DVD Review: Trouble the Water
‘When the Levees Broke: A Requiem in Four Acts’ is the definitive documentary on Hurricane Katrina and its aftermath. But while Spike Lee’s gut-wrenching film focuses on the government’s inept response to the tragedy, other stories need to be told.
Trouble the Water opens with home video footage filmed on 28 August 2005, the day before the hurricane hit, by aspiring rapper Kimberly River Roberts and her husband Scott. Residents of the 9th Ward in New Orleans, they can’t afford to leave. In a move deemed cynical by some, Kimberley buys a camera and starts filming the neighbourhood, while waiting for the storm to pass. Along with family and friends, they find refuge in a building before being rescued. In the rest of the film, Michael Moore’s producers – Carl Deal and Tia Lessin – pick up the cameras and follow Kimberly and Scott as they try to rebuild their lives. They leave New Orleans for Tennessee where they have family but soon realise that home is in the 9th Ward. So they go back and face the devastation: the demolished houses and the authorities more preoccupied with sustaining tourism in the French Quarter than rebuilding the city.

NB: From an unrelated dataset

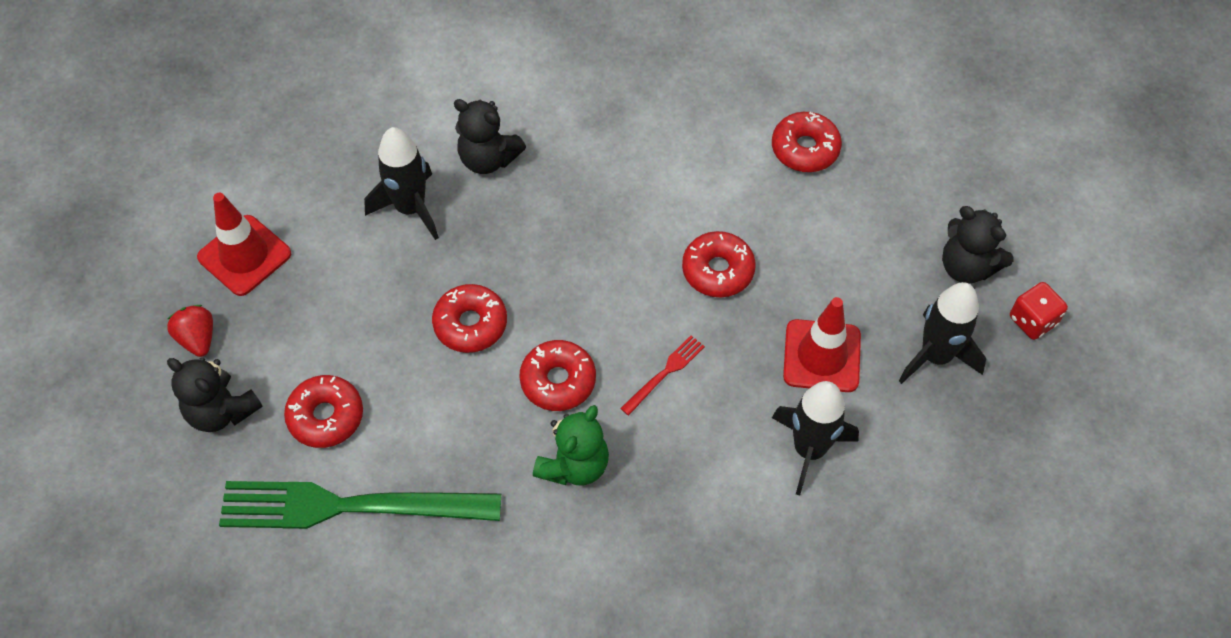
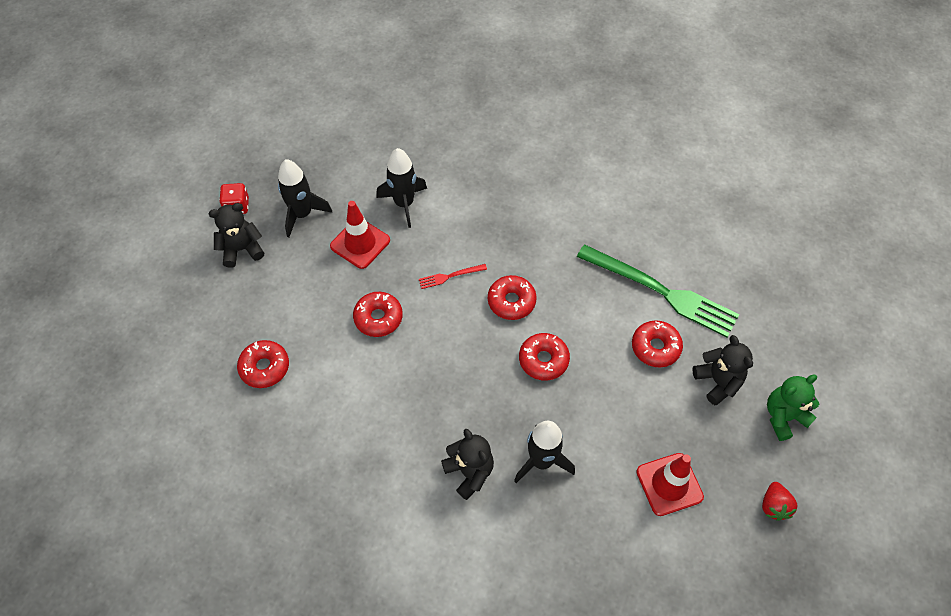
camera: 150 degrees left, 0 degrees up
(197, 338) = (719, 438): red strawberry -> red strawberry (774, 506)
(574, 465) = (529, 254): green teddy bear -> green teddy bear (783, 417)
(967, 266) = (242, 249): black teddy bear -> black teddy bear turned 90 degrees counterclockwise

Kimberley and Scott’s escape from and return to New Orleans is a journey filled with many lessons, on resilience, redemption and new beginnings. Both street hustlers before the tragedy, Kimberly and Scott become heroes, showing incredible courage and empathy during and after the storm, rescuing as many people as they can. Though many have died – a grandmother, an uncle, people next door… – they have been reborn: Kimberley’s lyrics have a deeper meaning while Scott is learning a new trade and helping rebuild the area. Truly an amazing and uplifting story.